Hi Branden,

G. Branden Robinson wrote on Mon, Jan 19, 2026 at 12:03:25PM -0600:
> At 2026-01-19T11:55:49+0100, Ingo Schwarze wrote:

> [...]
>> So, here is the second problem report.  For now, i'm lazily quoting
>> my preliminary commit message in the WIP port:
>> 
>>  ----- 8< ----- schnipp ----- >8 ----- 8< ----- schnapp ----- >8 -----
>> commit 63d225ba7e1a90988645fbec0d2e599c4732bb22
>> Author: Ingo Schwarze <[email protected]>
>> Date:   Mon Jan 19 11:15:42 2026 +0100
>> 
>>     disable parallel builds for now
>>     
>>     Groff builds have a long history of blowing up in parallel mode,
>>     so let's first try to build at all before worrying about broken
>>     dependency rules and trying to get parallel building to work.

> We've fixed multiple bugs in this respect since groff 1.23.0, and builds
> routinely work for me using 10 to 12 cores in parallel.

I'm not trying to cast doubt on that - if i recall correctly, i fixed
various parallel build bugs in pre-1.23 times, an that is why i
said "long history".

>>     Right now, a parallel build dies instantly with:
>>     
>>     cp -f ./font/devpdf/SS.in font/devpdf/SS
>>     make: don't know how to make font/devpdf/symbolsl.afm
>>           (prerequisite of: font/devpdf/stamp)
>>     Stop in /usr/ports/pobj/groff-1.24.0rc1/groff-1.23.0.5077-7dcc8
>>     
>>     I hope to investigate later and report properly, this is clearly
>>     not a very useful report.  For now: as soon as i remove -j
>>     from the make flags, the instant crash goes away and the build
>>     progresses a bit further

> I saw a similar problem just the other day when using Debian's
> superannuated version of bmake.  Parallelism per se was not the problem.
> 
> https://lists.gnu.org/archive/html/groff/2026-01/msg00027.html

Hmm, having a closer look...

The top Makefile generated by ./configure in my build has:

  $(devpdf_builddir)/symbolsl.afm: \
    $(devpdf_srcdir)/symbolsl.afm.in
        $(AM_V_GEN)cp -f $(devpdf_srcdir)/symbolsl.afm.in $@

  devpdf_builddir = $(top_builddir)/font/devpdf
  top_builddir = .
  devpdf_srcdir = $(top_srcdir)/font/devpdf
  top_srcdir = .
  AM_V_GEN = $(am__v_GEN_$(V))
  V is undefined
  am__v_GEN_ = $(am__v_GEN_$(AM_DEFAULT_VERBOSITY))
  AM_DEFAULT_VERBOSITY = 1
  am__v_GEN_1 =

  substituting everything in:
  ./font/devpdf/symbolsl.afm: ./font/devpdf/symbolsl.afm.in
        cp -f ./font/devpdf/symbolsl.afm.in ./font/devpdf/symbolsl.afm

  Then we have:
  all: font/devpdf/stamp

  font/devpdf/stamp: $(devpdffontdata)
        $(AM_V_at)>$@

  devpdffontdata = ... font/devpdf/symbolsl.afm ...
  AM_V_at = $(am__v_at_$(V))
  am__v_at_ = $(am__v_at_$(AM_DEFAULT_VERBOSITY))
  am__v_at_1 =

  substituting everything in:
  font/devpdf/stamp: ... font/devpdf/symbolsl.afm ...
        > font/devpdf/stamp

So the problem is that font/devpdf/stamp requires font/devpdf/symbolsl.afm,
but there is no rule how to build font/devpdf/symbolsl.afm.
OpenBSD make(1) does *NOT* consider the rule to
build ./font/devpdf/symbolsl.afm because "font/devpdf/symbolsl.afm"
and "./font/devpdf/symbolsl.afm" are not the same string.

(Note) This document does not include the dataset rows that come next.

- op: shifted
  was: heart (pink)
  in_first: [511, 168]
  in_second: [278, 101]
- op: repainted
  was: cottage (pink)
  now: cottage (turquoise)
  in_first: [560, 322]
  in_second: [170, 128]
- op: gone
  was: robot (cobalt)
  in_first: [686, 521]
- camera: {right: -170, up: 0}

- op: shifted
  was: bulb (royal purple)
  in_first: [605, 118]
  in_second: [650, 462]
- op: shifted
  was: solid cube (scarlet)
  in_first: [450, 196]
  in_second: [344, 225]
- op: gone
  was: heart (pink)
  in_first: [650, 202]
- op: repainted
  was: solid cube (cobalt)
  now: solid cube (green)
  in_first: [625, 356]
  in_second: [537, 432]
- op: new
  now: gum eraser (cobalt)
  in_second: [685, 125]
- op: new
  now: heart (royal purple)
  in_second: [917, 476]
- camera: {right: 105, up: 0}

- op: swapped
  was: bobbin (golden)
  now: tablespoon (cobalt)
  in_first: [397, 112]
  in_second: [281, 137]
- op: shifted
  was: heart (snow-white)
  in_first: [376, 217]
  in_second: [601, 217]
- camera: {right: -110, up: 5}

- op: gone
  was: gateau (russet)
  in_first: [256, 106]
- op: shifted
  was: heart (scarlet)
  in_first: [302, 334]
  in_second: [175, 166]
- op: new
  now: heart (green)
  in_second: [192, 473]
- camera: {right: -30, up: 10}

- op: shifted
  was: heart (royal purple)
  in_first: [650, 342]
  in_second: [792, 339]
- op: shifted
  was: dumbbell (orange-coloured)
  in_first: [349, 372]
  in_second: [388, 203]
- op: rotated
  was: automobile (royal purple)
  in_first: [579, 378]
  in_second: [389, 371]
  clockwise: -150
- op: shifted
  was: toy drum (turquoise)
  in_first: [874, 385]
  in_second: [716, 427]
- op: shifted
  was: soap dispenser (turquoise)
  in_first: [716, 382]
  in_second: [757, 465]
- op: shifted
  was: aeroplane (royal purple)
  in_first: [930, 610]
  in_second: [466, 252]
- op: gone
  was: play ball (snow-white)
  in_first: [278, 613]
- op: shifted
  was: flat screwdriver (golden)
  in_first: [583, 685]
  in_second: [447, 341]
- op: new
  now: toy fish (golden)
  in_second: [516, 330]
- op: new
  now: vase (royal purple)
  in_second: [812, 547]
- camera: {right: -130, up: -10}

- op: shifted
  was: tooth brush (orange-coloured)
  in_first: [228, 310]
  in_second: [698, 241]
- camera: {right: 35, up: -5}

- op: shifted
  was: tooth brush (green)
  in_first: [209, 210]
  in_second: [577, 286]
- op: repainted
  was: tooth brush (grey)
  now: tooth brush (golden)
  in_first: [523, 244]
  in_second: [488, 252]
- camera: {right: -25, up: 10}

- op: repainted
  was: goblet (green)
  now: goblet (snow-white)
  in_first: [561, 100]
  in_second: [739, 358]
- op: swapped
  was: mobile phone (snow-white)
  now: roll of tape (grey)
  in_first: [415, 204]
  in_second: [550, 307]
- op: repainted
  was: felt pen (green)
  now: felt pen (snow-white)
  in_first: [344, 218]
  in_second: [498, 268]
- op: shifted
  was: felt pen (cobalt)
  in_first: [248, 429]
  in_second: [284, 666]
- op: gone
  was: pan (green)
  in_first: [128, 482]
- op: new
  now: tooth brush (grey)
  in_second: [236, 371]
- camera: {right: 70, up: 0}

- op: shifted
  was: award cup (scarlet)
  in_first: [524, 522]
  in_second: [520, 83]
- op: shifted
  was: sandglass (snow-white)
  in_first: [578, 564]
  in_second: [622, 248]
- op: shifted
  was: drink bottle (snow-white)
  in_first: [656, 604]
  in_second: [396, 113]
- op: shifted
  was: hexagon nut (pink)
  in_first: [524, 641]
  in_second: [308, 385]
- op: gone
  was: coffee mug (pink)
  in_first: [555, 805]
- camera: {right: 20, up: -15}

The reason it works anyway without -j is that the stamp rule
contains $(devpdffontdescriptions) in front of font/devpdf/symbolsl.afm,
and $(devpdffontdescriptions) starts
with $(devpdffont_descriptions_from_devps),
which starts with font/devpdf/S,
and there is this rule:

  $(devpdffont_descriptions_from_devps):
        $(AM_V_at)$(MKDIR_P) $(top_builddir)/font/devpdf
        ...

So if the build is not parallel, the order of dependencies enforces
that the dependencies of font/devpdf/S are resolved before the
dependencies of font/devpdf/symbolsl.afm, and doing so apparently
happens to make make(1) realize that "font" and "./font" are somehow
equivalent, but you cannot rely on that.

In a parallel build, the dependencies of font/devpdf/S
and font/devpdf/symbolsl.afm are apparently evaluated at the same
time, and at that time, the equivalence of "font" and "./font"
has not yet been noticed.

So the cleanest way out appears to be deciding on one particular
name for each target and then using that name consistently
throughout, rather than hoping that make(1) figures out magically
which names are equivalent with each other.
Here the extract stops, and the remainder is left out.